In this section, we describe ten algorithms for the automated, post hoc correction of vertical drift. The reader may also wish to refer to Supplementary Item 1 where we present the algorithms in pseudocode alongside other technical details.
Attach
The attach algorithm is the simplest of the algorithms considered in this paper. The algorithm simply attaches each fixation to its closest line. While this has the benefit of being extremely simple, it is generally not resilient to the kinds of drift phenomena described above. However, attach serves as a useful baseline algorithm, since it essentially corresponds to an eye-tracking analysis in which no correction was performed—a standard analysis of eye-tracking data would simply map fixations to the closest words or other areas of interest. We return to this point later in the paper.
Chain
The chain algorithm is based closely on one of the methods implemented in the R package popEye (Schroeder, 2019) and can be seen as an extension of attach. Fixations are first linked together into “chains”—sequences of consecutive fixations that are within a specified x and y distance of each other. Fixations within a chain are then attached to whichever line is closest to the mean of their y values. This procedure is similar to the slightly more complex methods reported by Hyrskykari (2006) and Mishra et al., (2012), so we consider these to be special cases of chain.

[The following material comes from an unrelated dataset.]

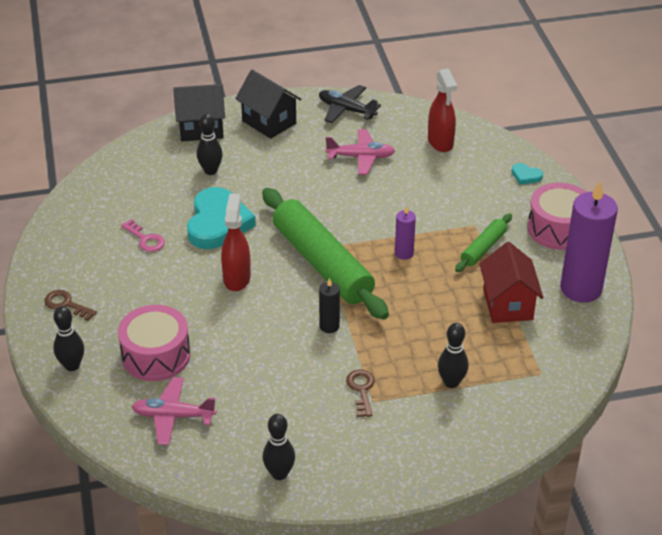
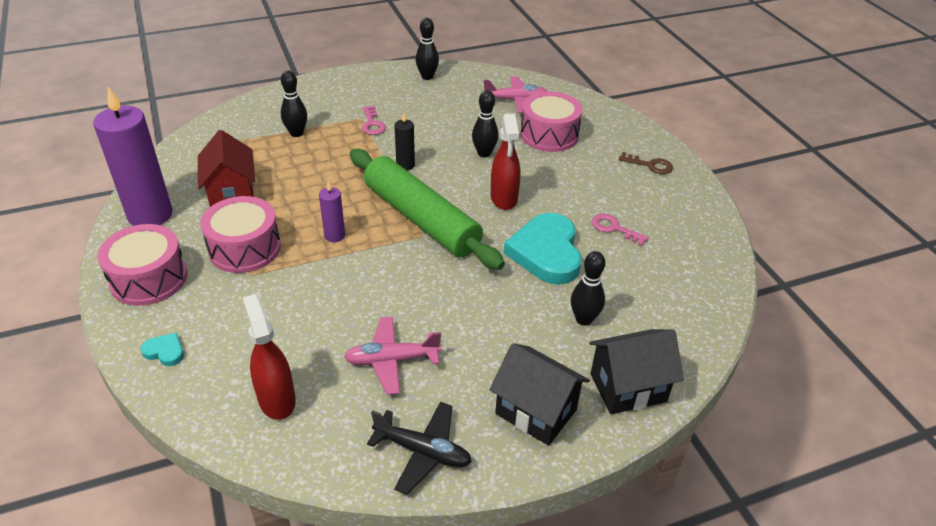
camera: 170 degrees right, 0 degrees up
(72, 366) = (613, 124): black bowling pin -> black bowling pin (484, 153)
(361, 390) = (372, 124): brown key -> pink key
(483, 248) = (245, 248): green rolling pin -> pink drum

The chain algorithm generally provides better performance over attach by exploiting the sequence’s order information. A disadvantage of the method, however, is that it is necessary to specify appropriate thresholds that determine when a new chain begins. If these thresholds are set too low, chain becomes equivalent to attach; if they are set too high, chain will group large numbers of fixations together and force them onto a single inappropriate line. By default, popEye sets the x threshold to 20 × the font height and the y threshold to 2 × the font height. It is not exactly clear how these defaults were chosen, but we would tentatively suggest that the x threshold should be set to approximately one long saccade length (we use 192 px), and the y threshold to around half a line height (we use 32 px).
Cluster
The cluster algorithm is also based on one of the methods implemented in popEye (Schroeder, 2019). cluster applies k-means clusteringFootnote 1 to the y values of all fixations in order to group the fixations into m clusters, where m is the number of lines in the passage. Once each fixation has been assigned to a cluster, clusters are mapped to lines based on the mean y values of their constituent fixations: The cluster with the smallest mean y value is assigned to line one and so forth.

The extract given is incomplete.